O acesso à bebida alcoólica levada por garimpeiros altera o comportamento dos jovens que vivem na região de Parima, onde há registros de que a medida que o garimpo se intensificou, aumentaram as hostilidades contra os indígenas. Um pesquisador indígena afirma que a “cachaça” vicia e altera o comportamento dos jovens, causando brigas entre ele e até agressão aos mais velhos.
“Antigamente, quando ainda vocês jovens não estavam, nós não nos batíamos bebendo cachaça. Agora vocês que estão aqui, vocês que se aproximaram desses que devastam nossa floresta, depois de beber cachaça, vocês batem em nós anciões e estamos acabando. Contudo, vocês acabam também se batendo, embebedados de cachaça! Esses que devastam a nossa floresta, não ficam entristecidos!”, desabafou aos pesquisadores um dos idosos da região.
“Vocês são violentos!”
Outra vertente do garimpo ilegal são os ataques armados contra as comunidades. A região de Palimiú, por exemplo, viveu dias seguidos de tensão após garimpeiros atirem contra indígenas. Logo após esse ataque, um líder indígena desabafa:
“Eu, sendo uma liderança, estou com muita raiva! Você pode ver em minha cara que estou com muita raiva, não fique enviando seus filhos garimpeiros em nossa terra! Eu não aceito isso! Eu não aceito! Eu não quero essas coisas ruins! Vocês são violentos! Seus filhos são violentos. Ficou toda essa situação ruim de agressões aqui! Eu não quero isso! Vocês deixaram tudo terrível para nós! Eu sou povo da floresta! Não quero ver isso! Eu quero é assistência à saúde de verdade, projetos de verdade! Polícia de verdade! É isso que eu quero ver!”.
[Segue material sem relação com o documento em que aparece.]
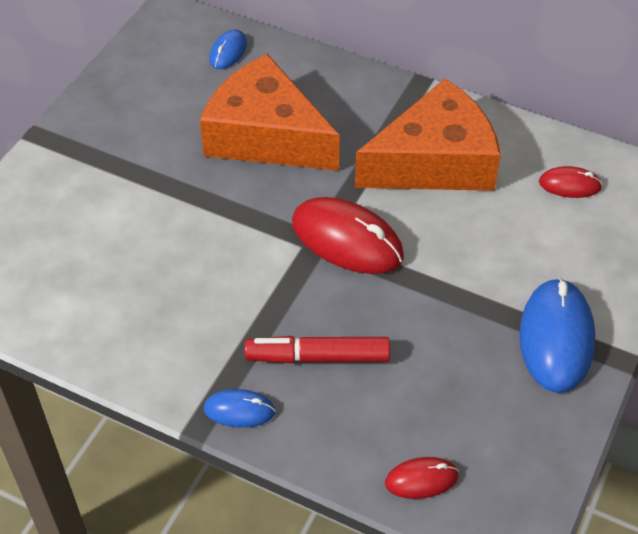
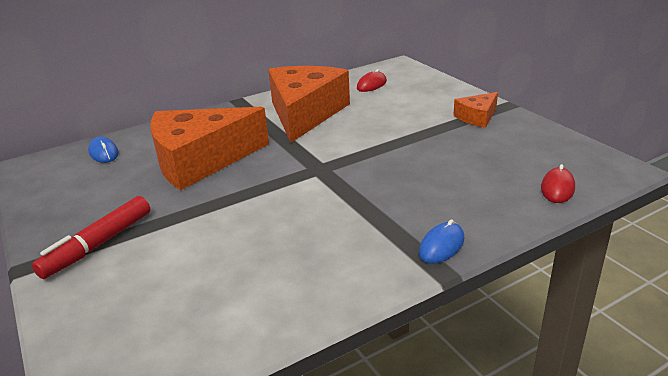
camera: 55 degrees left, 20 degrees down
(318, 357) = (420, 197): red marker -> red marker (98, 244)
(347, 240) = (330, 157): red mouse -> none
(556, 338) = (477, 117): blue mouse -> orange cheese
“Os garimpeiros destruíram nossa floresta. Nós, lideranças, não queremos seus garimpeiros! Nossos animais de caça já acabaram! As crianças já estão sofrendo com doenças de pele e diarreias! Nossos filhos já estão doentes! Bolsonaro, busque seus filhos garimpeiros e os leve de volta!”,
relato de liderança logo após o ataque armado de garimpeiros à comunidade Palimiú.
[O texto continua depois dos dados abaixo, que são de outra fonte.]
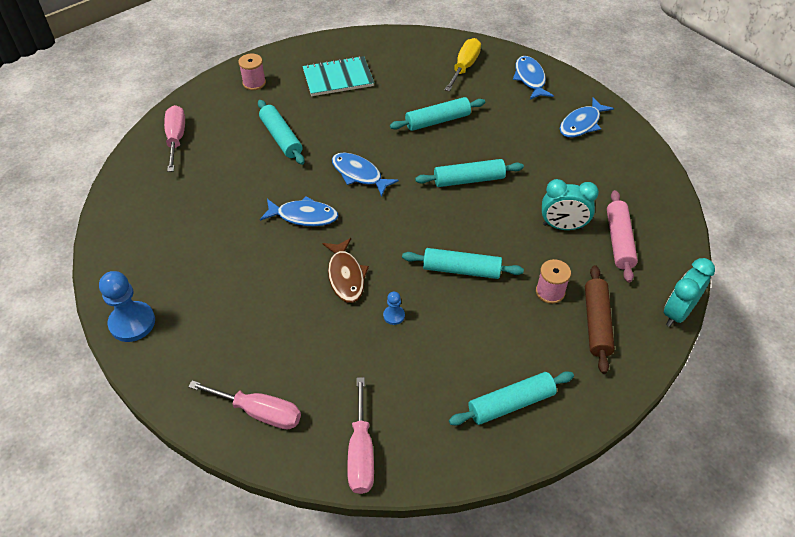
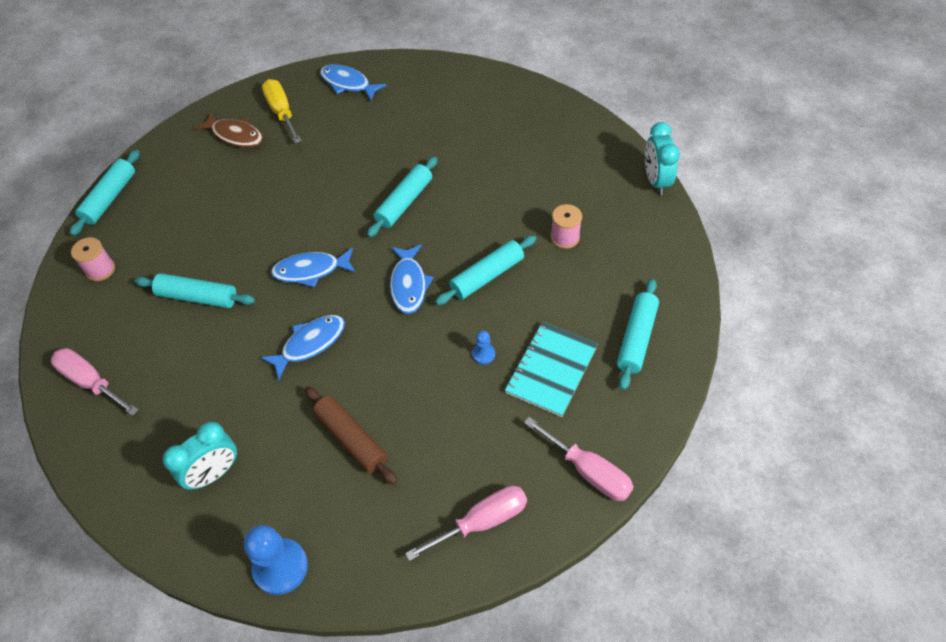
camera: 45 degrees left, 5 degrees up
(338, 78) = (179, 204): turquoise notebook -> turquoise notebook (551, 370)
(345, 276) = (408, 359): brown fish -> brown fish (235, 135)
(437, 121) = (318, 174): turquoise rolling pin -> turquoise rolling pin (110, 198)
(563, 226) = (515, 182): turquoise clock -> turquoise clock (214, 473)
(581, 124) = (432, 92): blue fish -> blue fish (409, 284)
(596, 323) = (619, 232): brown rolling pin -> brown rolling pin (351, 439)
(619, 241) = (563, 161): pink rolling pin -> none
“Profissional da saúde virou garimpeiro”
Há, ainda, relatos de que ex-profissionais da saúde indígena ianomâmi que atualmente auxiliam o garimpo na mediação com a comunidade, “se valendo da confiança construída com anos de trabalho na saúde”, conforme o relatório. Um dos moradores contou:
“Ontem eu encontrei um garimpeiro aqui na CASAI. Ele me ligou para pedir (autorização) para botar maquinário. Ele é (profissional) antigo da saúde. Você conhece ele. XXX. A mulher dele (se chama) XXX. Agora ele virou garimpeiro. Ele me pediu para botar maquinário no Keeta. Ele pediu ao conselheiro, XXX, para pesquisar (minério) perto do posto. Ele pesquisou. Mas ele tem medo de mim e do Tuxaua. Ele conversou comigo ontem. Disse assim: “Ei, XXX, eu quero botar meu maquinário. Eu conheço muitos de vocês. Eu trabalhei antigamente na saúde. Eu conheço todas as comunidades, Wapuruta u, Minau, Xako-xako, Simko, Putha theri, Watatase conheci muito também, por isso eu quero ajudar vocês”. Ele me falou assim, ontem. Mas eu não quero deixar”.
Insegurança e medo
O relatório, que teve assessoria técnica do Instituto Socioambiental (ISA), colheu depoimentos de indígenas que vivem nove regiões dentro da reserva. Para uma das pesquisadores que atuou na produção do documento e que prefere não se identificar por temer represálias, inserir relatos reais ajuda a ter uma dimensão maior da real situação.
“Uma grande diferença que esse relatório trouxe é que ele traz dados levantados por pesquisadores indígenas e relatos do que tem acontecido na comunidade. Que são coisas que não chegam pra gente. Então, se até então as denúncias sobre garimpo ficavam muito em imagens aéreas sobre os rios assoreados, esse novo relatório trouxe depoimentos muito fortes e muito vivos sobre o que tem acontecido nas nas comunidades. Esses casos da de violência contra as mulheres é algo muito difícil de se ter acesso”, pontua.
Com base nos relatos, o documento cita que “à medida que os núcleos garimpeiros ilegais se proliferam e crescem nas diferentes regiões da TIY, as comunidades vizinhas sentem a perda do “controle” sobre o seu espaço de vida”.
O documento expôs ainda, como garimpeiros têm recrutados jovens ianomâmi entregando armas a eles em troca de comida, a violência sexual contra meninas e a destruição ambiental. As novas informações são acompanhadas pelo Ministério Público Federal (MPF), que pediu ao Governo Federal novas ações policiais na reserva.